By Shawna Healey
Warning: contains discussion of sexual assault.
I have been lucky that in twenty years in the world, I have never, unlike one in five women in the UK, experienced sexual assault. When we consider statistics like this, however, we must bear in mind that there is a grey area, in which accounts of certain types of sexual assault fall by the wayside in comparison to more “extreme” instances.
Almost all of my female friends have stories of creepy men touching them or behaving inappropriately, but these never progress to anything beyond stories between friends.

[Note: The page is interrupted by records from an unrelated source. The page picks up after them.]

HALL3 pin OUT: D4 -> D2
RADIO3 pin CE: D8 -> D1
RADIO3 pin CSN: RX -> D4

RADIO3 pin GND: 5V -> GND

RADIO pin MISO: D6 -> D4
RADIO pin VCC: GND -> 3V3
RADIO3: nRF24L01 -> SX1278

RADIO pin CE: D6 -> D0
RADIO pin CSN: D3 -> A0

Cases of being touched unwillingly in a club or on public transport go unreported, because often, there is nobody there to listen – women who do attempt to report such things are often told that “nothing really happened” and that “there are people dealing with actual sexual assault”.
Only two percent of reported rape cases result in prosecution, so what hope is there for victims of anything perceived as less severe?
For too long, our mothers, grandmothers, aunts, cousins, sisters, partners and friends have put up with this kind of behaviour from men, and so much so that their trauma is swept under the carpet with the utterance of “boys will be boys” that we all so commonly hear.
I hesitate to say it, because at this point it has almost become a cliché, but the #MeToo movement has brought about vital change and public enlightenment with regard to rape and sexual assault. Despite this, however, I struggle to see any light in the tunnel for victims of these socially diminished crimes. Unless we radically change the way we think about consent and bodily autonomy, inappropriate touching will continue to be a blight on women’s existence, and men will only live to be a part of the tale that women fearfully exchange with one another.